I’m not great at this craft. Even if I could
start finish a novel, I could never get an agent. Even if I could get an agent, I’d never be able to sell it to a publisher. Even if it was published, no one would buy it. Even if I had a best seller I would have nothing to follow it up.
See, I even have stories to prevent myself from writing stories.
Of course there are those inspiring tales of raging success against the odds – JK Rowling being rejected twelve times, Stephanie Meyer having the idea for the Twilight trilogy in a single vision, or Suzanne Collins having to bite her nails for a few years after publishing until The Hunger Games really caught fire.
Never give up on your dreams — that’s the lesson these tales teach us. But what if you gave up on your dreams years ago? What if you already spent hundreds of thousands of dollars on an education that instructed you to be someone else?
What if your dreams are delusional? Let’s be honest: the Paul Kinseys of the world don’t know they are the Paul Kinseys of the world.
What if this control freak is scared to be in an arena where success appears to be, at least in part, random?

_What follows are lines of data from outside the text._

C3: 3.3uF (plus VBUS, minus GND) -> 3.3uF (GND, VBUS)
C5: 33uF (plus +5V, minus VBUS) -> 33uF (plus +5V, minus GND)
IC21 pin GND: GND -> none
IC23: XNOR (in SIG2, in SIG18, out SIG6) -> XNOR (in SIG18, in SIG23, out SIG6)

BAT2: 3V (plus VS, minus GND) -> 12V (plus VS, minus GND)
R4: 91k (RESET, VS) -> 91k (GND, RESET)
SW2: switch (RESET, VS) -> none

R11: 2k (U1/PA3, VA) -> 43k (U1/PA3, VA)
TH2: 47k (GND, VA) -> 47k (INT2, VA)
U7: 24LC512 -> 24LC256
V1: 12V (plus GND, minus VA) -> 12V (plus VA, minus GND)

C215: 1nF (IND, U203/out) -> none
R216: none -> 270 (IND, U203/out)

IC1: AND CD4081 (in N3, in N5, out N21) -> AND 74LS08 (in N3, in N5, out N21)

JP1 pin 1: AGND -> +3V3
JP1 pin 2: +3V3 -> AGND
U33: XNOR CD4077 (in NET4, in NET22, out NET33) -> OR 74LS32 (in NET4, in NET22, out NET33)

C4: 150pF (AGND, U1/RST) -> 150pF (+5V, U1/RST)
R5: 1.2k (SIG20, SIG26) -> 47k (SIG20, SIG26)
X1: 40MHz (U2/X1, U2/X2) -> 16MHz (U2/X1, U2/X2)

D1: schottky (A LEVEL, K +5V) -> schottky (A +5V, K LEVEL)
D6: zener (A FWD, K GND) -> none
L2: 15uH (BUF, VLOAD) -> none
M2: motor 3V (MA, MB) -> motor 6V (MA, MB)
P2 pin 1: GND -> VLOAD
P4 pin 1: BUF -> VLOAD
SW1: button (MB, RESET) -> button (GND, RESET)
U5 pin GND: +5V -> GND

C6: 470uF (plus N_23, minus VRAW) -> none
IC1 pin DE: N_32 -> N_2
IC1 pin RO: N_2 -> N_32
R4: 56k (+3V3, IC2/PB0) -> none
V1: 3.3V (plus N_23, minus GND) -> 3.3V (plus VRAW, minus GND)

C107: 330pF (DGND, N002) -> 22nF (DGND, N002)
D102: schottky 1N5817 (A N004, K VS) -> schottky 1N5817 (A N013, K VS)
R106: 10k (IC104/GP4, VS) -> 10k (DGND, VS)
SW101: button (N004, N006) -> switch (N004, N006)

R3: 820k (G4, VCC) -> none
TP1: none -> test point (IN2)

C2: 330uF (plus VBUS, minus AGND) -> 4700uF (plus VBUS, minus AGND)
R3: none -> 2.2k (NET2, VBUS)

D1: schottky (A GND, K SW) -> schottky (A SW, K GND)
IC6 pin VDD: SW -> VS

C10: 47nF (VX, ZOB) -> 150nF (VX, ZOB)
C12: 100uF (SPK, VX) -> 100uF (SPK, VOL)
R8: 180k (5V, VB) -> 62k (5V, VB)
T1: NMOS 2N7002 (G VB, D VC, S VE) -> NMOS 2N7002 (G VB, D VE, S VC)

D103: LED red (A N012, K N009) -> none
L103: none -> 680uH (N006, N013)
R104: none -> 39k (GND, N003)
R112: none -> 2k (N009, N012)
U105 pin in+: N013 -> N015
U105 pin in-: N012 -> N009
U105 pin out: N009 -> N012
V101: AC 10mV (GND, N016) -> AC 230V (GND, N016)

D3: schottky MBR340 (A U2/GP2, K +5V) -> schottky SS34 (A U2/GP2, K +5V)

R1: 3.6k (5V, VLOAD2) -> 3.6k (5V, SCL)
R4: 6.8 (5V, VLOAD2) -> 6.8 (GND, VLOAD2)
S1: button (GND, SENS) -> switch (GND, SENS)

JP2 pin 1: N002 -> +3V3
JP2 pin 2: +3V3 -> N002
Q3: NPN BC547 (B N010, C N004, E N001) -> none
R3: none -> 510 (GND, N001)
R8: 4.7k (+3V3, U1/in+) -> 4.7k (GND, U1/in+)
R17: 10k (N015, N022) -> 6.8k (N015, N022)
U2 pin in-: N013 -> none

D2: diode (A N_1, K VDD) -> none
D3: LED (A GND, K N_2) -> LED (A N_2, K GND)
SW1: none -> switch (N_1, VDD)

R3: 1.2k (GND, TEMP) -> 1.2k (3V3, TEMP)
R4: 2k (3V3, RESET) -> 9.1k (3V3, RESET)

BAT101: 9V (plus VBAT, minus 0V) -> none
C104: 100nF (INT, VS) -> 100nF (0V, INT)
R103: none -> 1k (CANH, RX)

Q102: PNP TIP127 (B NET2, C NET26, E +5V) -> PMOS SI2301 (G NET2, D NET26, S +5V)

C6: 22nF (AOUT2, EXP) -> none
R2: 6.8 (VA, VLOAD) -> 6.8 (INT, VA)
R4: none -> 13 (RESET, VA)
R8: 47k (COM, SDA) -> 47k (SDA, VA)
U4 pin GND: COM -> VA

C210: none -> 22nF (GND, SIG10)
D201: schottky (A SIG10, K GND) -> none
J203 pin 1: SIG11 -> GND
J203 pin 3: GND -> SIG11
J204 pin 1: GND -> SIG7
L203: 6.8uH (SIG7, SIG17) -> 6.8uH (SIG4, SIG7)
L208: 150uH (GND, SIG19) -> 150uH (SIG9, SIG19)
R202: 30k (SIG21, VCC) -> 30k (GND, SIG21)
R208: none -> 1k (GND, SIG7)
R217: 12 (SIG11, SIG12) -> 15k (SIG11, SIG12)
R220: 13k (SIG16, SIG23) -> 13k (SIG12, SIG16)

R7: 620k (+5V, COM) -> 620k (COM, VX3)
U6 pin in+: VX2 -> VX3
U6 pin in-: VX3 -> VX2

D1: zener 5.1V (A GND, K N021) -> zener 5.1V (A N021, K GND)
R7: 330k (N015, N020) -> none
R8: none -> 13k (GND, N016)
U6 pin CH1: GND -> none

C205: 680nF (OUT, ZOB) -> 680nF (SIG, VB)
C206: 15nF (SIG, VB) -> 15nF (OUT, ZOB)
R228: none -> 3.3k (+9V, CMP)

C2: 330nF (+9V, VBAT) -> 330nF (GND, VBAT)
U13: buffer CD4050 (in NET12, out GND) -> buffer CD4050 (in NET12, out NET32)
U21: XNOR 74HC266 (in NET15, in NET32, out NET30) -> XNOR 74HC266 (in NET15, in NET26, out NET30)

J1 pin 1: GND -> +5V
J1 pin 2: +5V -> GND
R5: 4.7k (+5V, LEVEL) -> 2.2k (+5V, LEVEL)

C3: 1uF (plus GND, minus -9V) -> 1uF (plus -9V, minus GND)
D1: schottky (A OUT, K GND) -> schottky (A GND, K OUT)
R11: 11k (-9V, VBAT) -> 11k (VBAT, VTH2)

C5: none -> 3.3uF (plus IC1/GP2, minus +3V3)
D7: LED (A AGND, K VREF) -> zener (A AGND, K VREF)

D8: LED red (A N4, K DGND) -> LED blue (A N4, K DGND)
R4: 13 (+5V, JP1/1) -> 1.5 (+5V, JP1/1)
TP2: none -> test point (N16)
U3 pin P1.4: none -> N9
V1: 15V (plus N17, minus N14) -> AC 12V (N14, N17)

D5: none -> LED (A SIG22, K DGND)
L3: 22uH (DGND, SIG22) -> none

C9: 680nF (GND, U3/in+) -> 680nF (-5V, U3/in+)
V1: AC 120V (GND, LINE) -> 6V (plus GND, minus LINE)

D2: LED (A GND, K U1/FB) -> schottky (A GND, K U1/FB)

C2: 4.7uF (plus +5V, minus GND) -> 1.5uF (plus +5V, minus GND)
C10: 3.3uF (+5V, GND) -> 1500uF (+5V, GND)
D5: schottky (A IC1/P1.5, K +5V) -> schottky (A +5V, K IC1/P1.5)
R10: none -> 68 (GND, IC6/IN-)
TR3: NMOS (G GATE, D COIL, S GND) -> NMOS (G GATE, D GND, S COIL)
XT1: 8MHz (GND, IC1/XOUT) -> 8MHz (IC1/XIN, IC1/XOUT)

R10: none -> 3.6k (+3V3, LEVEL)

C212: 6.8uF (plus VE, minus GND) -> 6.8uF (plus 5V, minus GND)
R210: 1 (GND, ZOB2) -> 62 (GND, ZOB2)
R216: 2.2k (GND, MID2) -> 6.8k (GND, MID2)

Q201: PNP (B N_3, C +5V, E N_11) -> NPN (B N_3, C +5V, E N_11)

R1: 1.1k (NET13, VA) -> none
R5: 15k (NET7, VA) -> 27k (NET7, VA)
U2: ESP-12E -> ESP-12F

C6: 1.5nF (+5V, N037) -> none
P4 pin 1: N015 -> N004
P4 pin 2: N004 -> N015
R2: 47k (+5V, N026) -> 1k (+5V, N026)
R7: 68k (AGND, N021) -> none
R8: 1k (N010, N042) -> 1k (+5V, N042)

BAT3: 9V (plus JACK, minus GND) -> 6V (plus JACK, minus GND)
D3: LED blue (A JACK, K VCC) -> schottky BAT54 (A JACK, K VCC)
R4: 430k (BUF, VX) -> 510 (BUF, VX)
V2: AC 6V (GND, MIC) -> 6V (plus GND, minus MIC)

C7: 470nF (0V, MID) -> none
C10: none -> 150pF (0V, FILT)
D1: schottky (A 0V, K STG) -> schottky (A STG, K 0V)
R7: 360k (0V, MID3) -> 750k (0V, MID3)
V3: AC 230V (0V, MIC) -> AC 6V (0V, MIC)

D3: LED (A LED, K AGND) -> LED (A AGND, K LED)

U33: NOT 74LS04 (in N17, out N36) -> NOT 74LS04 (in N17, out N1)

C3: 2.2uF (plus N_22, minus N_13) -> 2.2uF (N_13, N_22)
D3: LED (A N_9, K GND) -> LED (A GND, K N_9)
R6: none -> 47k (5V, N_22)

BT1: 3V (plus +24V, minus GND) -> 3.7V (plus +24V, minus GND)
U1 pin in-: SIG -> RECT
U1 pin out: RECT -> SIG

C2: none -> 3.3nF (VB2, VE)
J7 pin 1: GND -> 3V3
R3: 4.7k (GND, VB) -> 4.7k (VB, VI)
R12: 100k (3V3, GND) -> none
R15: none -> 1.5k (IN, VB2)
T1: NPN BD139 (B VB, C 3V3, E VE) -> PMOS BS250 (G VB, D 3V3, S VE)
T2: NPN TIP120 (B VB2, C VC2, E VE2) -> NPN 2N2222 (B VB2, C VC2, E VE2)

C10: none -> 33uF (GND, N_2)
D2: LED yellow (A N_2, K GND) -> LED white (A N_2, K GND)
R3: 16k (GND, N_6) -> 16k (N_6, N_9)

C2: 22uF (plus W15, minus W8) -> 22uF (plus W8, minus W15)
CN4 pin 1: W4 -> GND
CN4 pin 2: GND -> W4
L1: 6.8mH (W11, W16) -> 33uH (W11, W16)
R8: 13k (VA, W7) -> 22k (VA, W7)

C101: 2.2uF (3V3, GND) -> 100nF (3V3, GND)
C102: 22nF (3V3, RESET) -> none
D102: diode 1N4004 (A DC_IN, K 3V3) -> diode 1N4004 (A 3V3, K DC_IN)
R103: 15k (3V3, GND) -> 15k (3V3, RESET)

What if I stopped taking life so seriously?
What if every day I woke up and just decided to write?
What if I stopped needing to make sense of every single thing I do?
They say that the first step to overcoming negative behavior is admission. I admit all of these truths and more. I admit I am powerless over the need to empty the contents of my brain, my thoughts, my often wild imagination, on paper. I admit I cannot stop, would not stop, even if it means no one other than Ian will ever be a fan of my work.
So here I stand before you, beautiful people of the interwebs, to admit I have a problem.
“Hello,” I begin, sheepishly.
[Beautiful people of the interwebs say ‘hello’ back]
Hello, my name is Carinn and I am a writer.